Prime Minister Scott Morrison said the price of the technology would reduce in time and offered no subsidies to buyers of electric cars.

“The costs of technology are coming down, and that means the choices available to Australians and right around the world are becoming more accessible, so our plans are all about supporting those choices,” Morrison said.

“Our plans aren’t about sending a lot of taxpayers' money off to big multinationals to get costs down. They’ll do that themselves. They’ve a keen interest in doing that,” he added.

The 250 million Australian dollar ($185 million) plan would partner with private enterprise to accelerate the rollout of 50,000 charging and hydrogen refueling stations.

The conservative government expects that would result in 30% of new passenger and light commercial truck sales in Australia being battery electric or plug-in hybrid electric by 2030.

Less than 2% of new vehicles sold in Australia are electric, and the transport sector is a major reason why Australia, on a per capita basis, is one of the world’s worst greenhouse gas emitters.

Electric vehicle groups expressed disappointment at the policy.

Electric Vehicles Council chief executive Behyad Jafari, an advocate for the electric vehicle industry in Australia, described the policy as a “fizzer” that lacked initiatives to boost uptake.

The opposition center-left Labor Party went to the last election in 2019 with a target of 50% of new cars being electric by 2030.

Morrison argued at the time that Labor’s policy would “end the weekend” because electric vehicles could not tow boats and caravans or replace SUVs.

Opposition Leader Anthony Albanese said if Labor wins elections due by May, his government would make electric vehicles cheaper by reducing taxes on them.

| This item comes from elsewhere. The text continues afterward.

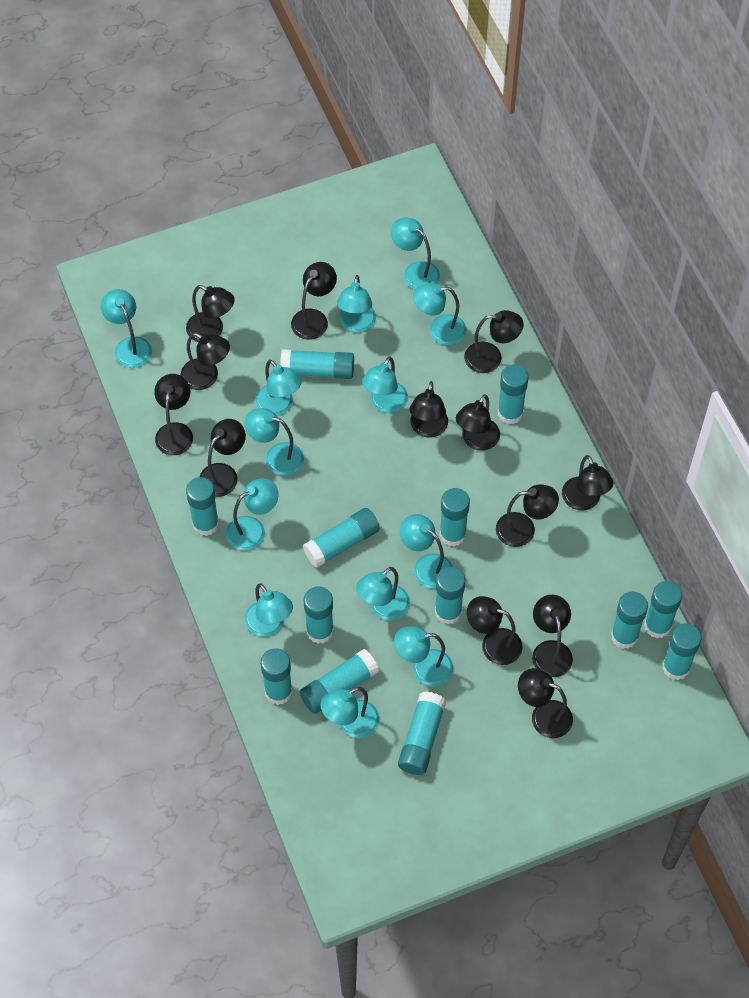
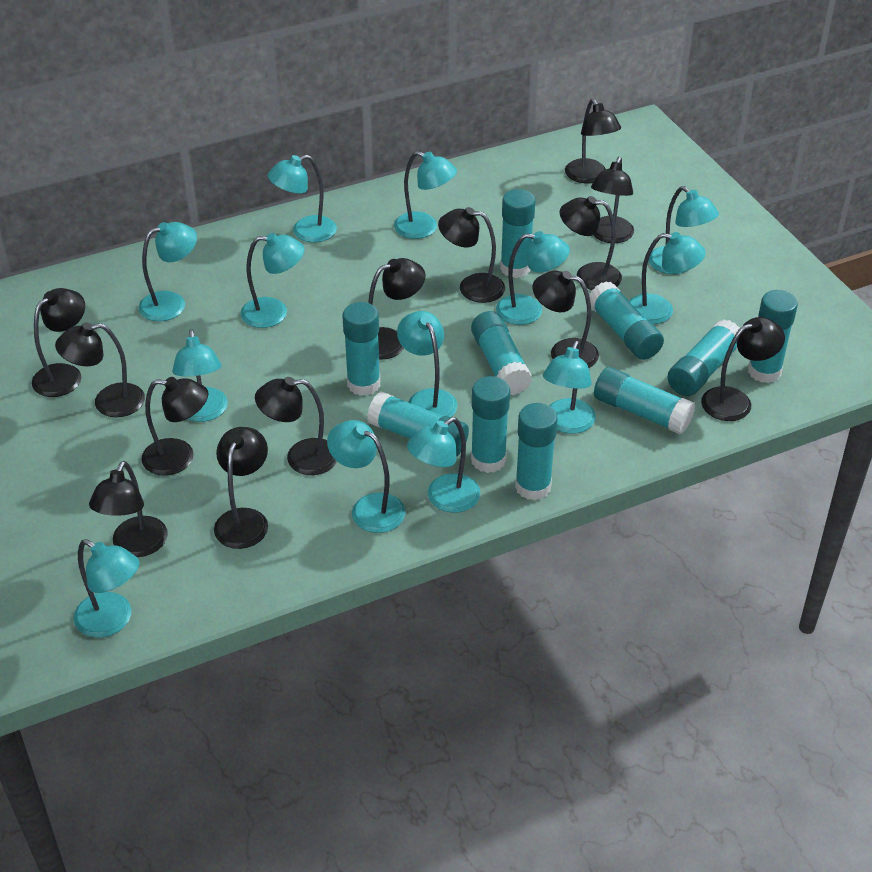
turquoise glue stick: 13 -> 10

“The government ..., during the last campaign, said that electric vehicles would ‘end the weekend,’ and now ... in the lead-up to an election campaign, they want you to believe that now electric vehicles are all okay and they want to encourage uptake,” Albanese said.

“Well, they can’t have it both ways. This is a government that is scared of change,” he added.

At the U.N. climate conference in Glasgow, known as COP26, Morrison committed Australia to achieving net zero emissions by 2050.

But he was widely criticized for leaving Australia’s 2030 target unchanged at the relatively modest aim of reducing emissions by 26% to 28% below 2005 levels. Other countries have made steeper commitments.